Figure 2 shows the resulting (more precise) true effects depending on the risk in the control group for all thresholds specified above (significance level 5%, power 90%, points approximated by smoothed curves). The curves are almost constant over a wide range of risks and decline slightly at risks close to 1. The further away the threshold is from the zero effect (1) the stronger the declining trend. This means that the true effects, depending on the risk in the control group, are constant over a wide range, but decrease with an increasing risk in the control group, in particular in the case of lower thresholds.
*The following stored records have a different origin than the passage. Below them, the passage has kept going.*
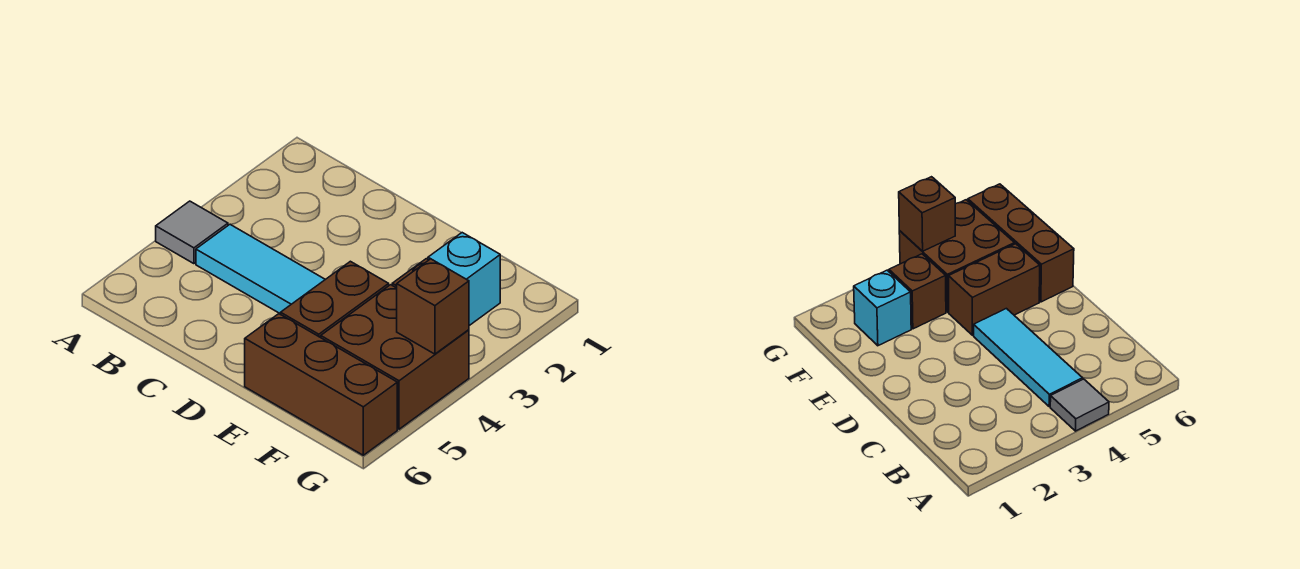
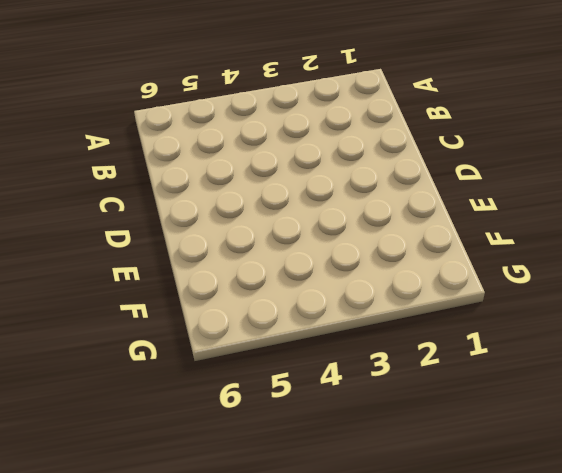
none -> grey tile A4 level 1
none -> cyan tile B4:D4 level 1

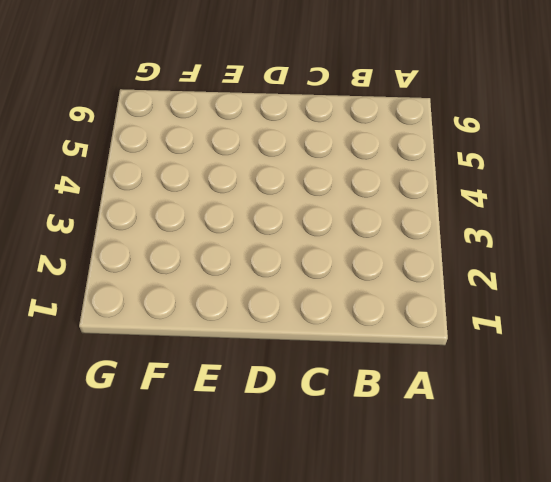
none -> grey tile A4 level 1
none -> cyan tile B4:D4 level 1

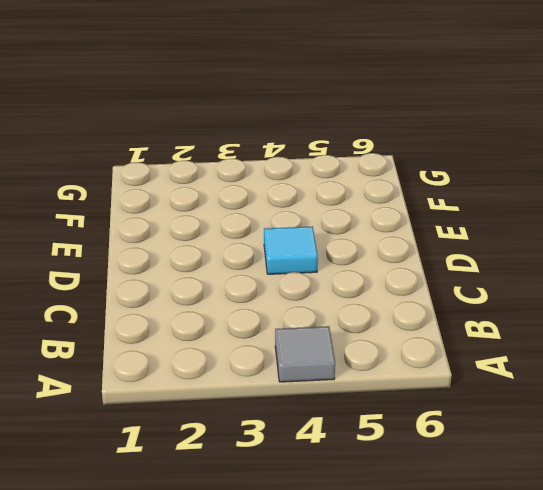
cyan tile D4 level 1 -> cyan tile B4:D4 level 1
none -> brown brick E4:E5 level 1
none -> brown brick E6:G6 level 1

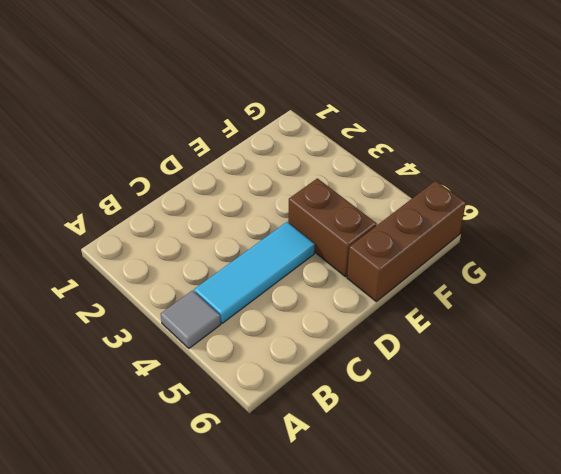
none -> cyan brick F2 level 1
none -> brown brick F3 level 1

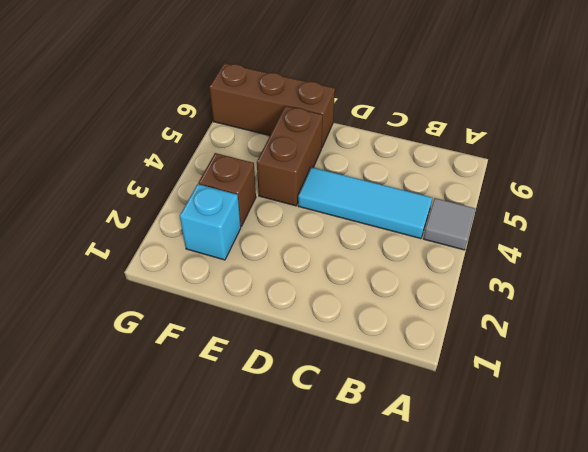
none -> brown brick F4:G5 level 1
none -> brown brick G4 level 2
The approximative formula (1) used to derive the thresholds is therefore sufficiently precise for thresholds close to 1; however, for thresholds lying further away from 1, the required true effects vary with the risk in the control group.

Figure 2

True effects determined by Monte Carlo simulations by means of the thresholds in Table 2, depending on baseline risk.

Table 3 contains the ranges (depending on the risk of the control group) of the required true effects per outcome category and extent category.

Table 3

True effects determined by Monte Carlo simulations on the basis of the thresholds in Table 2

Extent category	Outcome category
	All‐cause mortality	Serious (or severe) symptoms (or late complications) and adverse events as well as quality of life	Nonserious (or nonsevere) symptoms (or late complications) and adverse events
Major	0.53–0.58	0.24–0.38	Not applicable
Considerable	0.84–0.85	0.69–0.71	0.34–0.48
Minor	Not applicable	Not applicable	0.69–0.71

In relation to all‐cause mortality, true relative risks of about 0.55—that is still corresponding to about a halving of the risk—are to be specified for the extent “major”. For the extent “considerable” the true effect must lie at about 0.85. For serious symptoms and comparable outcomes, to be classified as a “major” extent, a true reduction in risk to about a quarter to a third of the risk is required. Compared with the originally specified true effects (see Table 1) good consistency is provided for thresholds lying close to 1. For the thresholds lying further away from 1, the simulation results show slightly more moderate requirements for the strength of the true effects. The division of the thresholds as defined in Table 2 seems reasonable and practicable.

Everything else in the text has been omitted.